What is ValLang?

01 Mar 2017 - Jurgen J. Vinju

Vallang (https://github.com/usethesource/vallang) is a highly integrated and mostly-closed collection of mutually recursive fundamental data-types on the Java Virtual Machine:

locations represented by URIs: |java+class://java/lang/String| and |file:///tmp/HelloWorld.java|
integers of arbitrary size: 1,2,3, 134812345123841234
reals of arbitrary size, precision and scale: 1., 1.0, 1e10
rational numbers: 1r1, 1r7
unicode strings: "hello 🌐"
lists: [1,2, 1.0, "hello 🌐"], []
sets: {1,2, 1.0, "hello 🌐"}, {}
maps: (1:0, "a":"b"), ()
n-ary tuples with named fields: <1,2,"a",1.0>, <>
n-ary relations (represented as sets of n-ary tuples): {<1,2,"a",1.0>, <>}
tree nodes: "myNode"(1,2,3)
many-sorted algebraic terms, acting as typed tree nodes: myNode(1,2,3).
keyword fields or properties to tree nodes and algebraic data-types: "myNode"(name="Winston"), myNode(age=12)

Operations on these data-types are too many to list here. A selection is listed below, but you should expect the features to be pretty low level; i.e. directly accessing and manipulating the data rather than providing analysis algorithms.
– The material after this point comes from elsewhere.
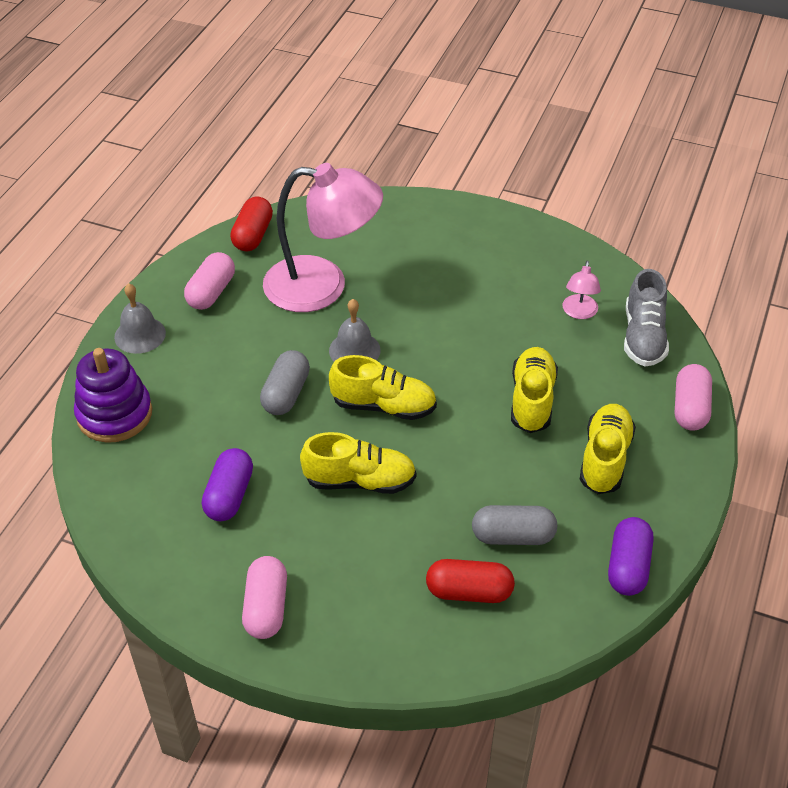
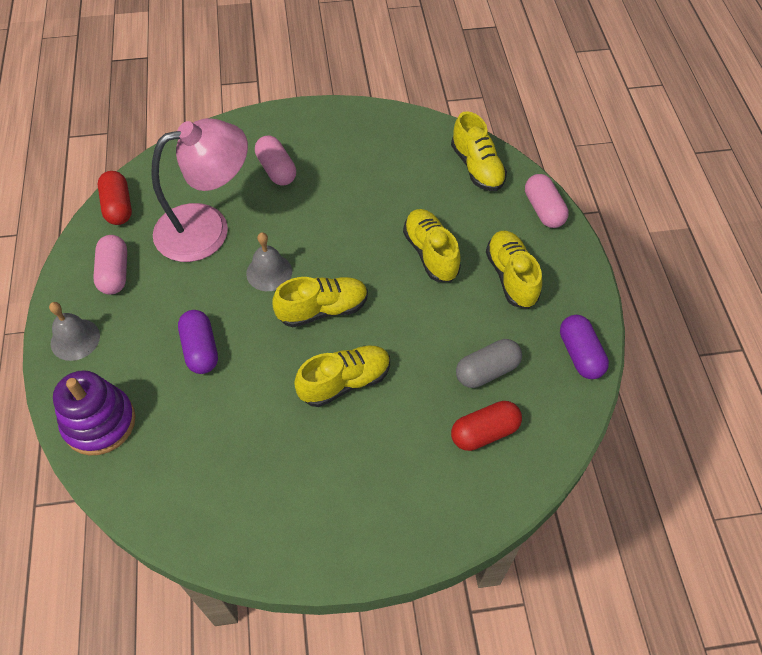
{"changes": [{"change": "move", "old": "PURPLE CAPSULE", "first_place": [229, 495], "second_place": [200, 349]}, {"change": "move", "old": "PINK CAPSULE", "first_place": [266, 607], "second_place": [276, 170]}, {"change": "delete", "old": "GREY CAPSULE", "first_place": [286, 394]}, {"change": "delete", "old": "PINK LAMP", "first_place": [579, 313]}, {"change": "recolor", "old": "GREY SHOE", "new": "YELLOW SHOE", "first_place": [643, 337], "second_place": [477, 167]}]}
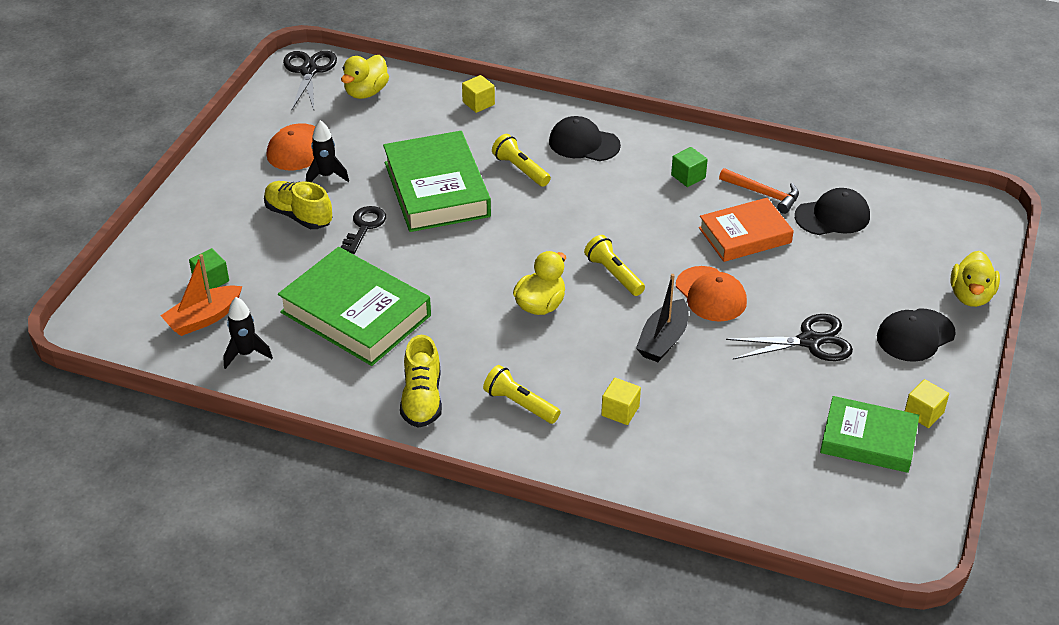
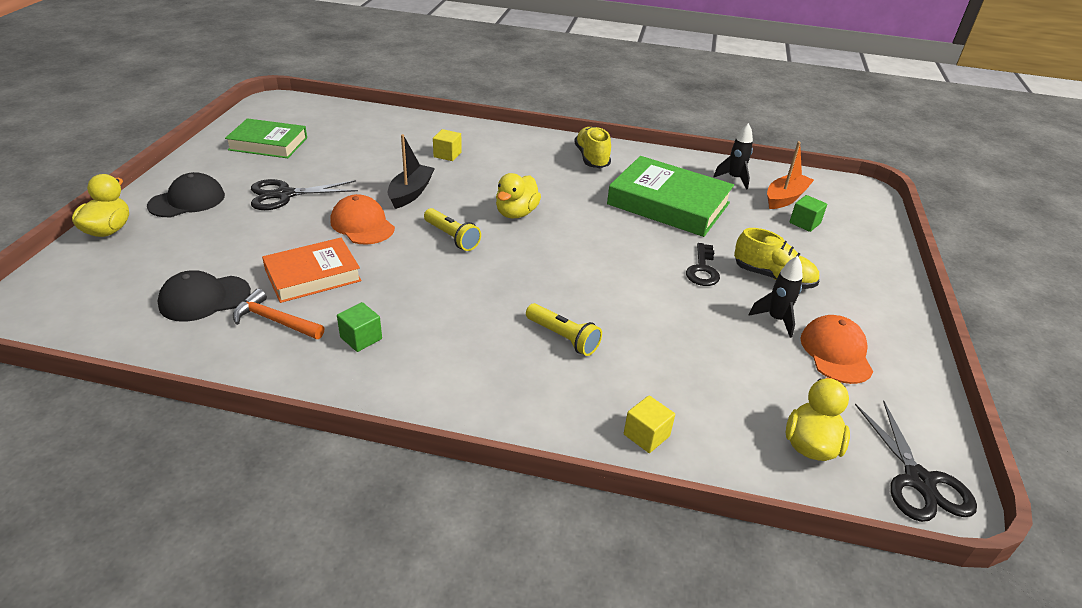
{"changes": [{"change": "delete", "old": "GREEN BOOK", "first_place": [436, 189]}, {"change": "delete", "old": "YELLOW FLASHLIGHT", "first_place": [520, 404]}, {"change": "delete", "old": "BLACK CAP", "first_place": [584, 143]}, {"change": "delete", "old": "YELLOW CUBE", "first_place": [923, 413]}]}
Algorithms in the library are added only if programming them below the abstraction layer of vallang provides a major efficiency benefit or it can factors out highly common client code into a reusable feature. More on this design decision later.

relational calculus operators such as transitive (reflexive) closure, query and projections, compositions and joins
generic tree traversal and primitives for implementing pattern matching

Vallang has a type system based on type systems in functional programming, but note that each value has a most specific dynamic type associated always at run-time. More on the design of the type system below, but here is a list of vallang types:

void - the bottom type with no values
value - the top type for all values
loc - the type for URI locations
int, real, rat are all sub-types of the aggregate type num
tuple[t1,...,tn] and tuple[t1 l1, ..., tn ln] to represent tuples of fixed but arbitrary arity
list[t], set[t], map[t1,t2] as incomparable alternative collection types.
node for trees
user-defined many-sorted mutually recursive algebraic data-types, acting as grammars for instances of tree nodes: data MyADT = myNode(int a, int b, int c, int age=...)
alias types for short-handed type equivalences
rel[t1, ..., tn] is an alias for set[tuple[t1,...tn]]
open type parameters with upper bounds, &T <: node, can be used to type parameterize composite types (used in type aliases) and to construct higher-order abstract algebraic datatypes.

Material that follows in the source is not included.